Match Your Pace & How to Avoid the Big Trap – Dating Advice for Men
One of the most recurring mental blocks men face before they date is their eagerness to plunge into a deep, stable and unbreakable relationship. We must realize that men and women think, act and decide differently. Women thoroughly relish the long swelling waves of romancing that go up and down in their minds. They feel completely absorbed, engulfed and rejuvenated while going through the rigmarole of emotional upheavals. On the contrary, men like less drama, less of emotional splurge and more of stability, sailing in tranquility of a rock-steady relationship.
What is the result of this mismatch of perspectives? You rush in and latch on to the woman of your life – as if there is no tomorrow – and the woman is viewing it totally differently. She visualizes pain before pleasure. Spends time thinking of what holds in future, thereby neglecting how she can hold on to the present. Exclusivity, monogamy – women yearn for that – but all at the pace which she sets. The course and speed of the game is decided by her.

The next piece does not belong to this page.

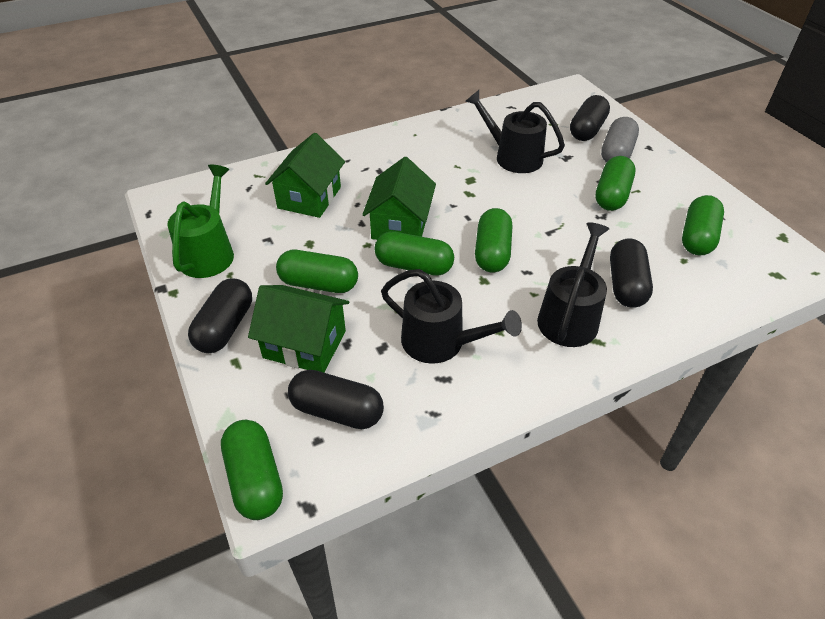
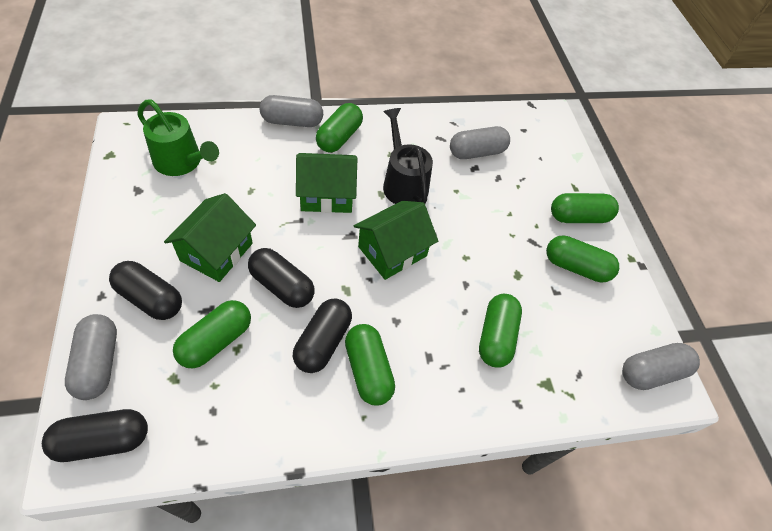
black watering can: 3 -> 1
grey capsule: 1 -> 4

It is therefore important to appreciate that both men and women respond to different emotional clocks when it comes to developing a relationship; the sense of timing is mutually exclusive. The Big Trap is just this. You are in a hurry to grab, and eventually fall out of the race – for no fault of yours. Happening mostly to men who are a “One Woman Man” and who date infrequently, women also are frequent victims of the Big Trap, for they also wish to become a “One Man Woman” and are monogamous by nature. Yet men who are cool about meeting and disabled dating many women – which I sincerely plead you to follow – hardly fall into the Big Trap.
Your earnest desire is to bring an end to this tempestuous “affair” associated with disabled dating and stabilize the relationship – none of the wildness of disabled dating makes you happy – you want to go steady with a single woman. Reasons are aplenty for such behavior from men – seeking immediate but temporary monogamy. Definitely, a faulty understanding of women and wrong assumptions of their minds and beliefs is surely one of the main ones.
One more reason why men want to move fast is their restlessness to delve into the “unknown”. They hate to be kept in the dark for too long. The eternal question: will she agree to sex, won’t she agree to sex, bores and irritates the man. And with every passing day, the curiosity increases. If only such men knew the pleasures of a single man, without any holdings, free of emotional baggage – they would never get so stagnated and close all doors to glorious opportunities, that lie hidden.
So what happens when you are a victim of The Big Trap? You need to have a steady and stable relationship, as discussed above. As you carry on meeting women, your adrenalin rises to a peak, you get emotionally charged, yet with the lack of proper knowledge or understanding of the woman’s nature and expectations, you fall flat. You gradually start to lose ground. That affects your own sense of pride, self esteem. You start thinking romancing is a self-defeating exercise.
This is where a vicious cycle sets in. The more you lose out on women, the more you start hating not only yourself, but women too. The Loser Boy visits you often in your thoughts and dreams. It becomes impossible for you to improve upon your attitudes and behavior because remember: failure breeds failure, exactly the way success does. The miserable feeling amongst single men, is inevitable.
Or, perhaps you might date for a little while, find someone who doesn’t quite enthrall you, but you settle for the “second best” so to speak. Over a period of time, you start to realize, much to your disappointment, that you have settled for mediocrity – neither did you want this kind of woman, nor did you deserve her type. She, in turn gets more and more possessive – because she is also perhaps going through the same emotional drill as you are – settling for the “second best”. Physically may be together, but mentally, you are far, far apart.
This kind of negativity overwhelms you and since the very nature of such emotional upheavals is cyclical, it gets repeated over and over again. By now you would have already developed a fixed mindset: “Want to Get out of this soonest” – this very attitude destroys you further. The more you hate the concept of disabled dating and meeting women, you are trying to evade the very process designed to improve your expertise in the area and bring about mental stability. It is time you thought like: “So many women, so little time”, as the wider and broader you make your choices, the more your chances of meeting many, many women.
Unless you broaden your horizon about women and disabled dating, falling into the Big Trap will remain inevitable. Make women an “add on” to your otherwise glorious life, rather than the “end all and be all” of it. Don’t make her the reason for your existence – rather a small part of your existence. To ingratiate yourself with this kind of mental outlook is first, gather information (get empowered with knowledge), second, take the right decisions (act on the knowledge) and third, bask in the glory of your well-deserved success. Change the way you thought and acted till now, and be the man of your dreams, the man you always wanted to be.